I grabbed a cup of water at the first aid station and failed miserably at getting any more than 2 drops into my mouth.

Mile 3
This section is normally pretty quick, I should be going at sub-7min pace along here quite comfortably……only I’m not. The guys in front of me are moving away and I’ve got a crippling pain trying to fold me in half.
I thought it was a stitch at the time, and I blamed/cursed those water drops a few moments earlier. With hindsight, I recognise that the effort I’d put in going up and down the first hill had given me abdominal cramps, it was nothing to do with the water and it wasn’t a stitch. I slowed my pace and as I tried to get control of my body again I was caught by the next group of runners.

Mile 4-7
Uphill…..Uphill…..then a bit more Uphill. Another 500ft upwards. Resulting in fine views from Chanctonbury Ring of both the North and South Downs.
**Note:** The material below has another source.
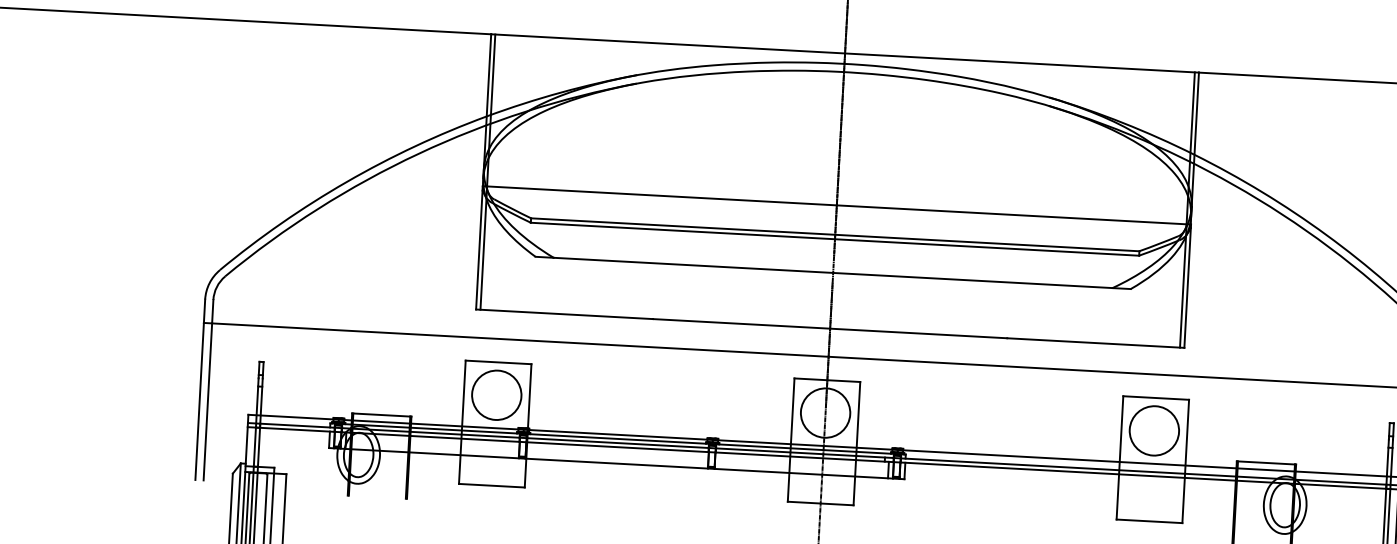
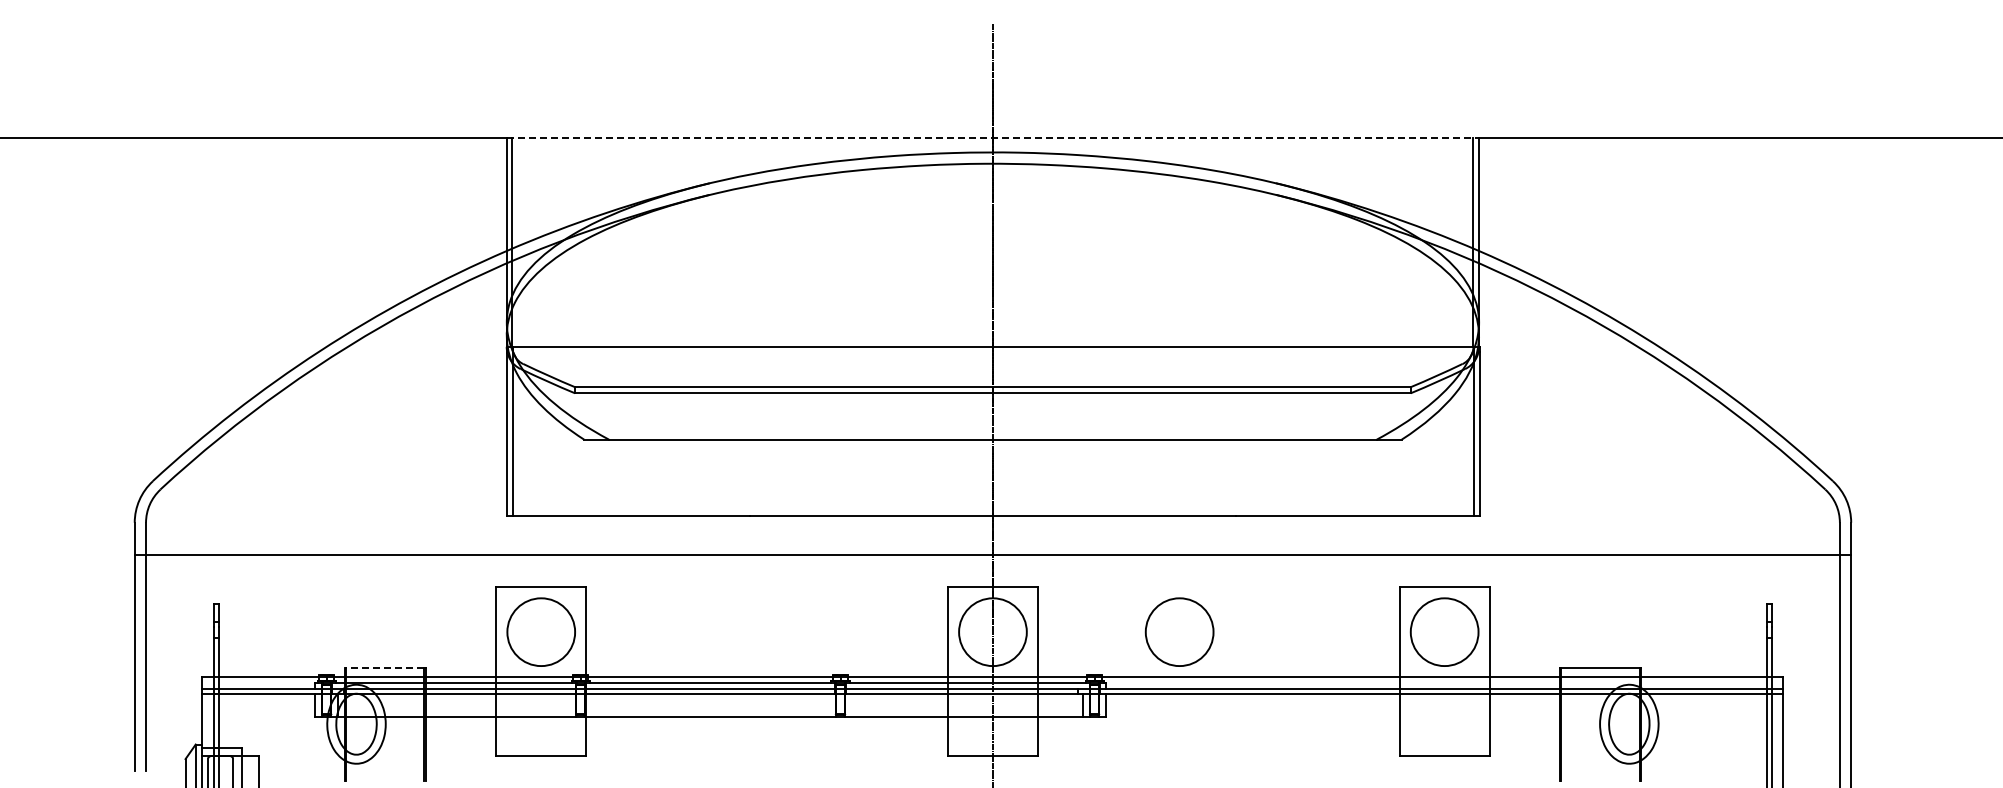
line: (845, 53) -> (993, 138), solid -> dashed
line: (381, 414) -> (384, 667), solid -> dashed
circle: (961, 419) -> (1179, 631), added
Managed to negotiate a couple of cattle grids at the top by running straight over them rather than waste time with the National Trust gates. One of the few benefits of size 12 running shoes.

Mile 8-10
Downhill, in varying degrees. Culminating in a quad-smashing 12% descent. All this sounds wonderful, and it was a great opportunity to get my breath back a bit, but it destroyed my legs just before I hit one of the hardest climbs of the race.

Miles 11-13.1
I was passed here by numerous runners, I muttered a “well-done” and felt like an extra weight had been added to my legs with each one that went by. The last climb up Cissbury ring reduced me to walking, although it was probably more efficient than my running at that point.

The bit that I had been dreading the most was the final downhill section. Its a single track chalk trail that I always avoid in training. Its rutted with a deep uneven groove where the rain drains away and you have to zigzag down it, leaping over the chasm, praying that you don’t turn an ankle. A chap in a yellow vest flew past me with the ease of a mountain goat, I honestly don’t know how he could be so sure-footed here, fair play.

I finally emerged onto the playing field where it all began, ankles intact, and mustered up the strongest finish I could manage. I heard my name being called by the commentator. I could see literally 10’s of people clapping and cheering. I crossed the line in 1:42:24. Not bad. (The winners time was 1:27:xx for an indication of how tough the course is – his marathon PB is 2:46)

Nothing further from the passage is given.